Presenter:  Rogerio Feris, Research Manager (Computer Vision), Master Inventor (IBM T. J. Watson Research Center)

Topic: Computational Visual Pathways for Multi-Task Learning and Simulation

In this talk, I will describe approaches that learn data-dependent computational pathways for visual recognition. First, in the context of multi-task learning, I will show a method that learns separate computational pathways for different tasks within a unified deep neural network model, effectively deciding which features should be shared across tasks, and which features should be task-specific, in order to prevent negative interference. Then, I will show how this approach can be extended to optimize for synthetic training data generation. Specifically, I will describe a method that takes as input a task representation and decides which simulation parameters (pose, lighting, blur, materials, etc.) should be used to render a pre-training dataset that is useful for the input task. Finally, I will conclude the talk discussing other ongoing work on pre-training and transfer from synthetic data.
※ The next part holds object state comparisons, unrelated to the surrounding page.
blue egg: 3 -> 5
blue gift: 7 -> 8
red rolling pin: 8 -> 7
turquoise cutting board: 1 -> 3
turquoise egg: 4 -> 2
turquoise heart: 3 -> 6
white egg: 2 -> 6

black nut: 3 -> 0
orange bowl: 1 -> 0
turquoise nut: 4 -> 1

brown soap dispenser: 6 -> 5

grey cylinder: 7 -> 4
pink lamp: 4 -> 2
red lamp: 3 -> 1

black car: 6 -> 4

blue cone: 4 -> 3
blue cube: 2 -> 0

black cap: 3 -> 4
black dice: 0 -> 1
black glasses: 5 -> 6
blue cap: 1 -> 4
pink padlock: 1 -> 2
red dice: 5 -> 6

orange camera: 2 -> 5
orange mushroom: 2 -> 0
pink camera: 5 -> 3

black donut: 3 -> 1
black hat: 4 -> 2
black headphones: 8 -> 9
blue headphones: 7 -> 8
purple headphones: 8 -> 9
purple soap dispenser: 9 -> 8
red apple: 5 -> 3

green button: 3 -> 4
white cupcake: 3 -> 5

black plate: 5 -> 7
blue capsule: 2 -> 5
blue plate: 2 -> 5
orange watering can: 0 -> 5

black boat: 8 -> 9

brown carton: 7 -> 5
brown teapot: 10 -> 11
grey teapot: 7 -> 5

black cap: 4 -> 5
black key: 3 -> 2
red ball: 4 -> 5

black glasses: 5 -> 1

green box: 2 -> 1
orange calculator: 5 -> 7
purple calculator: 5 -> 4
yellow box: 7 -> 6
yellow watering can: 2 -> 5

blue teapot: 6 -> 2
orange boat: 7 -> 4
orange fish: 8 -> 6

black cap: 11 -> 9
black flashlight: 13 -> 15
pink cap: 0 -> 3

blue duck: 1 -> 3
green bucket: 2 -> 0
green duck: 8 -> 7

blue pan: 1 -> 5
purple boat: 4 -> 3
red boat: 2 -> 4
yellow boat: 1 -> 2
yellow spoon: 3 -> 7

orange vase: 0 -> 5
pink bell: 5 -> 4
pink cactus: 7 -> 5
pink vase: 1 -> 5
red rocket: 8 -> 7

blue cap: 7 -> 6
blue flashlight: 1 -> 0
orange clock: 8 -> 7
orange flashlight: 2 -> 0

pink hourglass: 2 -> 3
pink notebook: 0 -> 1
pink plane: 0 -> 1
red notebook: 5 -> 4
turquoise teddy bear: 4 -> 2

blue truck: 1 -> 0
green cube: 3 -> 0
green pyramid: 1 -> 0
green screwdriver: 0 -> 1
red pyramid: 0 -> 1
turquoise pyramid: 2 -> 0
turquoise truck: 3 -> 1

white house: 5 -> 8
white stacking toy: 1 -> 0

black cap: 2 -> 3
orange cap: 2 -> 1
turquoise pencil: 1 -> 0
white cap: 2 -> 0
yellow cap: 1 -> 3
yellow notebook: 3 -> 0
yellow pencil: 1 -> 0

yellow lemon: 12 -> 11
Rogerio Schmidt Feris is a principal scientist and manager at the MIT-IBM Watson AI lab. He joined IBM in 2006 after receiving a Ph.D. from the University of California, Santa Barbara. He has also worked as an Affiliate Associate Professor at the University of Washington and as an Adjunct Associate Professor at Columbia University. He has authored over 150 technical papers and has over 40 issued patents in the areas of computer vision, multimedia, and machine learning. Rogerio’s work has been covered by the New York Times, ABC News, and CBS 60 minutes, among other media outlets. He is an Associate Editor of TPAMI, has served as a Program Chair of WACV 2017, and frequently serves as an Area Chair of top premier computer vision and machine learning conferences, such as NeurIPS, CVPR, ICLR, ICML, ECCV, and ICCV.